[[ Exercise data, beginning ]]

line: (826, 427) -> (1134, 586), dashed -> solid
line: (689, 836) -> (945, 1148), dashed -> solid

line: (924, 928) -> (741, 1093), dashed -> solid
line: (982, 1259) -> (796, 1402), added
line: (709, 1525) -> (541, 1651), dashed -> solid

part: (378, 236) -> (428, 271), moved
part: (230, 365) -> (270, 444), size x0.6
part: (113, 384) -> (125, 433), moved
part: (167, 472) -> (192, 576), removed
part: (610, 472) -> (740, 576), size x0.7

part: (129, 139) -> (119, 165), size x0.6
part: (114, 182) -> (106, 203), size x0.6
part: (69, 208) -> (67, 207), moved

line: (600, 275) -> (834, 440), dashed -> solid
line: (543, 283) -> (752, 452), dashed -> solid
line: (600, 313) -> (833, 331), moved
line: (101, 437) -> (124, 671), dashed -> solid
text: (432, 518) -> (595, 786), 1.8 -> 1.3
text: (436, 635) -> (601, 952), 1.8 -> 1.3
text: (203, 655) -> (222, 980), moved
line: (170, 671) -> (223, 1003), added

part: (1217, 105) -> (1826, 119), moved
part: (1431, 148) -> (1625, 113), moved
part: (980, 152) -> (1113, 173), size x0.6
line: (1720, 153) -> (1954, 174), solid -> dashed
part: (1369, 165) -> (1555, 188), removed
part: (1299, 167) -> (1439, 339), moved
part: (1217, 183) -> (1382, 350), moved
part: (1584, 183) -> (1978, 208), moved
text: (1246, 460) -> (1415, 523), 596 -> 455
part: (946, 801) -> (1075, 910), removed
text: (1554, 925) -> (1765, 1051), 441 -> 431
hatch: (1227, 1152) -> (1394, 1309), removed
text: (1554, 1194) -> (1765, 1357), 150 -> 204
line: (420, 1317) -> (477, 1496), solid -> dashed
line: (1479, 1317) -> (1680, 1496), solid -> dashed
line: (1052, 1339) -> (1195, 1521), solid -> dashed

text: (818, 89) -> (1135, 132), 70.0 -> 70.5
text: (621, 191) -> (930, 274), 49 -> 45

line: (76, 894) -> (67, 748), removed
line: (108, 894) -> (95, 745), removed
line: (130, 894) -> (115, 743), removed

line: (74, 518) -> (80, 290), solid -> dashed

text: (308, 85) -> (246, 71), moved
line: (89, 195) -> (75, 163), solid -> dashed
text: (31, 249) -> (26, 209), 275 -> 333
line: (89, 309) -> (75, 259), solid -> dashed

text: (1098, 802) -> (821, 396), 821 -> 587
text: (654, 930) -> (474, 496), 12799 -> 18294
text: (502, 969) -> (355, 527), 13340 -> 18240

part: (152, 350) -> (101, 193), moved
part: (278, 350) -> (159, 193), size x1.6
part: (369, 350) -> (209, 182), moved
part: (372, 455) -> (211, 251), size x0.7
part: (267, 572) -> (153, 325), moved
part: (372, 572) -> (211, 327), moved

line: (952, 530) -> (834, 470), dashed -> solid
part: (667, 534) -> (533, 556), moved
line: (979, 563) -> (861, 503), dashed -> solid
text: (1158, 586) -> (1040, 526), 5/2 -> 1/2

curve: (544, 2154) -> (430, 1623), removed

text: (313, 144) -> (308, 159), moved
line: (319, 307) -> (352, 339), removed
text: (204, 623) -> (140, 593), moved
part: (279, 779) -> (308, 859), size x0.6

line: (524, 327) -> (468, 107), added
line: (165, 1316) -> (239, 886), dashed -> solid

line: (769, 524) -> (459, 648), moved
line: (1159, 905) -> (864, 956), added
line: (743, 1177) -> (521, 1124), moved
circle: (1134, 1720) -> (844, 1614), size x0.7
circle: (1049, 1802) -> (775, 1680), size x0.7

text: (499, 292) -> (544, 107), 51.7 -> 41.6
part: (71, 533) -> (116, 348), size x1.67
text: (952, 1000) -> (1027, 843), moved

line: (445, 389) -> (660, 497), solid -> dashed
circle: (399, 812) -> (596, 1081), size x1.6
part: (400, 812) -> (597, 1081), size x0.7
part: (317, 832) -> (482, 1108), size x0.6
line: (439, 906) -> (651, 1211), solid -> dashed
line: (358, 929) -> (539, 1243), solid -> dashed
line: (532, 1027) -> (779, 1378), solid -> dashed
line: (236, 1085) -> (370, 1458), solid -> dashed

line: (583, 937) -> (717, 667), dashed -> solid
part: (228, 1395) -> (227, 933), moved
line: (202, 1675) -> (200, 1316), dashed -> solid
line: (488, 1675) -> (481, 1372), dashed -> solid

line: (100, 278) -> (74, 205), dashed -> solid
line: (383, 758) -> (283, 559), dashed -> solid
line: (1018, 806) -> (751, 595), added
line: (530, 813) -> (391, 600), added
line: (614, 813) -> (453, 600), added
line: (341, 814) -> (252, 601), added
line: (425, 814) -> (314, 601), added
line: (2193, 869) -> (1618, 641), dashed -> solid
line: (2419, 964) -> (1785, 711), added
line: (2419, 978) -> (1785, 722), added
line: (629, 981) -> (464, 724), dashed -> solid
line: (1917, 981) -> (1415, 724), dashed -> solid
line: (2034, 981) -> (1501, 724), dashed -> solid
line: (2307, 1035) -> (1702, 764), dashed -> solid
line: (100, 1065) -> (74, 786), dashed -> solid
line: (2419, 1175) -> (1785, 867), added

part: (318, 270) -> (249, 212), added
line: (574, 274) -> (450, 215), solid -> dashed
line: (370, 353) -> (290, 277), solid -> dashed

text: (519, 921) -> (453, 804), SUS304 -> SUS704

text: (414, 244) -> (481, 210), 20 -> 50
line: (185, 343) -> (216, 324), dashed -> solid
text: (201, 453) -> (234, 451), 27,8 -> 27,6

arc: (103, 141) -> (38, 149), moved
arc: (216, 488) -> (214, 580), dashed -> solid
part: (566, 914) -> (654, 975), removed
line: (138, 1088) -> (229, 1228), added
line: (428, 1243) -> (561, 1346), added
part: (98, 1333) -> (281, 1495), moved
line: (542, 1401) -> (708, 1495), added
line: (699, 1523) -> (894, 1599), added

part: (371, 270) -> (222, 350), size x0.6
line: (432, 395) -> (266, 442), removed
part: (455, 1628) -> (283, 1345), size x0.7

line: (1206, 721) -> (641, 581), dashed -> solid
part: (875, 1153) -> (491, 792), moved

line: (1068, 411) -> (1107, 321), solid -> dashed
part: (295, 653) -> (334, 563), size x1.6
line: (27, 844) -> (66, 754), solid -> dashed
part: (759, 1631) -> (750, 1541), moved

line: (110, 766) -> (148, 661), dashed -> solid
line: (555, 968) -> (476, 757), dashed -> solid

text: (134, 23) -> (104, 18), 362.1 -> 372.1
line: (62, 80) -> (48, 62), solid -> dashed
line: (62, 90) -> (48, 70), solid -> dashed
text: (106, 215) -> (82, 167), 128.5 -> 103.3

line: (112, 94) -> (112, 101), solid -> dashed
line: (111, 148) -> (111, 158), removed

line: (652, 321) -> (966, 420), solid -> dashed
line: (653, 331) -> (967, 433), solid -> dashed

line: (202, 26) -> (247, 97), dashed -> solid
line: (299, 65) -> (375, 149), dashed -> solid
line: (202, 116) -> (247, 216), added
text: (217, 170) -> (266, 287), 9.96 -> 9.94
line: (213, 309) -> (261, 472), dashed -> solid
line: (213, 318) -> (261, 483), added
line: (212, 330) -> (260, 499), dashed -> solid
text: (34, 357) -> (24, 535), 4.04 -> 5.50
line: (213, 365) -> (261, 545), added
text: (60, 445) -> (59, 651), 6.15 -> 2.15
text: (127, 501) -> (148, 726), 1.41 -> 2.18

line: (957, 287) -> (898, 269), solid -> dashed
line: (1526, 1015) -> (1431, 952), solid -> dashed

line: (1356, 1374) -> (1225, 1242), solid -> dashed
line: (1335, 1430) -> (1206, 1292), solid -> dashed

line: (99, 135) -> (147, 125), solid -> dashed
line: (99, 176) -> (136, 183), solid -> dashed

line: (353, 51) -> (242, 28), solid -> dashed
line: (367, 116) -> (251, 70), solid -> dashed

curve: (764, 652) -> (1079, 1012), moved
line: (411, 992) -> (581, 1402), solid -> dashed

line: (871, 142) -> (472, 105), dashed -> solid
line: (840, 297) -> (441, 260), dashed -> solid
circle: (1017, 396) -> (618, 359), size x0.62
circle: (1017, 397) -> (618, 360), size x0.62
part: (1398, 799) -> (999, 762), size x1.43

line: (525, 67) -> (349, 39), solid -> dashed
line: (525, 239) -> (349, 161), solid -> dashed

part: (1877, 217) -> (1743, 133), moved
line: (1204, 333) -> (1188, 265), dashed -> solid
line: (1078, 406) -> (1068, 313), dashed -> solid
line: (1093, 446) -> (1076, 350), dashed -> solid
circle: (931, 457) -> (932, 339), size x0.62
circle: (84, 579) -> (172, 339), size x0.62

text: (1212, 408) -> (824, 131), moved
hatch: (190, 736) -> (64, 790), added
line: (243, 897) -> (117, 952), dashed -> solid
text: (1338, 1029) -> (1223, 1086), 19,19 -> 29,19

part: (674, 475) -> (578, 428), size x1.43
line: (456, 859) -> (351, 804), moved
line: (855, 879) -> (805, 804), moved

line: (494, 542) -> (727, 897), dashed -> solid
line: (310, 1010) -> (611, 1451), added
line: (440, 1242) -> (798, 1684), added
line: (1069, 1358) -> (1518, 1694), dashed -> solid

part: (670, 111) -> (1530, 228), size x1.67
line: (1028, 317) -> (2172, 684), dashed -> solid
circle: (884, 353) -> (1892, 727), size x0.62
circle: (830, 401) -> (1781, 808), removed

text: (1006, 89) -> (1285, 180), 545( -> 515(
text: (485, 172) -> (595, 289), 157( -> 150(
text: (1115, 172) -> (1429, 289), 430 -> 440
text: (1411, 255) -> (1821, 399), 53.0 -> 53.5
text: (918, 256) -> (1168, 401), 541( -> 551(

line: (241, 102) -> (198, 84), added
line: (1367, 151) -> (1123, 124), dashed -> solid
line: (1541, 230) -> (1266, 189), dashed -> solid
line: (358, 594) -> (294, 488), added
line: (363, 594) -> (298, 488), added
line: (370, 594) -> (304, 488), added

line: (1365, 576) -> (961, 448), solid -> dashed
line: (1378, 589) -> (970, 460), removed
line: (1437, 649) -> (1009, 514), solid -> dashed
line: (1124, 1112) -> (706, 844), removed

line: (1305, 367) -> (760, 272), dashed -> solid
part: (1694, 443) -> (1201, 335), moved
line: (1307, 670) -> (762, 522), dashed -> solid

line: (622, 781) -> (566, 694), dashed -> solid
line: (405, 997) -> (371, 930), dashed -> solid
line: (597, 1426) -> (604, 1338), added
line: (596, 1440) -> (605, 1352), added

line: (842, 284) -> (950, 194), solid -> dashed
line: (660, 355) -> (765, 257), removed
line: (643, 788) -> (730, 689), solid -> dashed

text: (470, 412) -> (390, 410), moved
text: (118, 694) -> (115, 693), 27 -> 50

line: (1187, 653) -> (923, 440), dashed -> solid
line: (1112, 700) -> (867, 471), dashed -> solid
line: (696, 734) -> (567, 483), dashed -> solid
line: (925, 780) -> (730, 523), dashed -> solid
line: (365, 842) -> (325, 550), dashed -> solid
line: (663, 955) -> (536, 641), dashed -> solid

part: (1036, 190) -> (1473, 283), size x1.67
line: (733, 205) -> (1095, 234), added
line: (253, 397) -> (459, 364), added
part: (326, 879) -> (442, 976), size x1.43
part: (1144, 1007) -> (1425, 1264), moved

[[ Exercise data, end ]]

● **Task objective**: Give back exactly the lines above, from the line containing "line: (165, 1316)" through the line containing "text: (499, 292) -> (544, 107), 51.7 -> 41.6", with both end lines and nothing more.

● **Response**:
line: (165, 1316) -> (239, 886), dashed -> solid

line: (769, 524) -> (459, 648), moved
line: (1159, 905) -> (864, 956), added
line: (743, 1177) -> (521, 1124), moved
circle: (1134, 1720) -> (844, 1614), size x0.7
circle: (1049, 1802) -> (775, 1680), size x0.7

text: (499, 292) -> (544, 107), 51.7 -> 41.6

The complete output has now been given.